MCA is more akin to PCA with observations on the rows and measures on the columns, as opposed to standard CA which has measures on both the rows and columns.

observed_matrix <- disjunctive_data / sum(disjunctive_data)
row_frequencies <- rowSums(observed_matrix)
col_frequencies <- colSums(observed_matrix)
expected_matrix <- row_frequencies %o% col_frequencies
deviations_matrix <- observed_matrix - expected_matrix

mca_gsvd <- gsvd( deviations_matrix, 
                  LW = 1/row_frequencies,
                  RW = 1/col_frequencies)
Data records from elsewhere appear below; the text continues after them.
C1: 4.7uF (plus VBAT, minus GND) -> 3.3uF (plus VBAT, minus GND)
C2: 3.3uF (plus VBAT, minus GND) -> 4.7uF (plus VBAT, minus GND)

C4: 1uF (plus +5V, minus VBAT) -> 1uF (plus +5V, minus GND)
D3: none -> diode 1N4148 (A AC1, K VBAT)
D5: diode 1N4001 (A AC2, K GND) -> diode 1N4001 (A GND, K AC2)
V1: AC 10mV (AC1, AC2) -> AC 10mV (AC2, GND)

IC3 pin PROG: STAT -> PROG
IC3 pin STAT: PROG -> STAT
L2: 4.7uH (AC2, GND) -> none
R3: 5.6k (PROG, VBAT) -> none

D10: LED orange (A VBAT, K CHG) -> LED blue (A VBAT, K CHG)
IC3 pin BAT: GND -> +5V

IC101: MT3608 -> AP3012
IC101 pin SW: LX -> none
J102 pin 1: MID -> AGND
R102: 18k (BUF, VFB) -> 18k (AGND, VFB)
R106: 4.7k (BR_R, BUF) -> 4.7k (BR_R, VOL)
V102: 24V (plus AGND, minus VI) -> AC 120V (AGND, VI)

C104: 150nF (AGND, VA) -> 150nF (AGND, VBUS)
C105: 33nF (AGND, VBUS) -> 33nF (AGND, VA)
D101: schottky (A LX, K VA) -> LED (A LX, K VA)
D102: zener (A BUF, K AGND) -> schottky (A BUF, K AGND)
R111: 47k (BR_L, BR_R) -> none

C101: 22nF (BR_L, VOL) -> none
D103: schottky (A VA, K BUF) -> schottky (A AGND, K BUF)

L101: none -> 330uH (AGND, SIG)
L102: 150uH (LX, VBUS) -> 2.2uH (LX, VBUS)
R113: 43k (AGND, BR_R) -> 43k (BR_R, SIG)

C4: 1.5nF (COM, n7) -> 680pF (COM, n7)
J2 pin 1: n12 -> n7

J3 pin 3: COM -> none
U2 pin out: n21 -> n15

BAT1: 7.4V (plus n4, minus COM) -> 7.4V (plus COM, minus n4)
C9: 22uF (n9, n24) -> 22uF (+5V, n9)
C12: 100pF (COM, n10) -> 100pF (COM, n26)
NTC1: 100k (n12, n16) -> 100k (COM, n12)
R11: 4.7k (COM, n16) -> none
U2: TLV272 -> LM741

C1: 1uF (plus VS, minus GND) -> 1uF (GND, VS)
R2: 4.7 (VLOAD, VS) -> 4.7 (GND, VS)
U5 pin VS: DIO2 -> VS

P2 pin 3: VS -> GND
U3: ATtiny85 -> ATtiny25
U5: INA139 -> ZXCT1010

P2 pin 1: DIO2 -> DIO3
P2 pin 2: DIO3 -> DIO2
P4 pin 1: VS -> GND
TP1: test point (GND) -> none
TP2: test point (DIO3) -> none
Non-diagonal matrices as constraints

Up until this point, all constraints matrices have been diagonal matrices. The next two examples highlight methods that make use of more sophisticated constraints. The first example is one we've seen before, but with a new perspective: ICS. The second is an extension of the previous example: regularized MCA.

Invariant coordinate selection

Building on the idea of flexibility---as well as simplicity---we can compute ICS just like we did in the GEVD example. But now, we can do so with the gsvd() and with fewer steps, and some of those steps are simplified.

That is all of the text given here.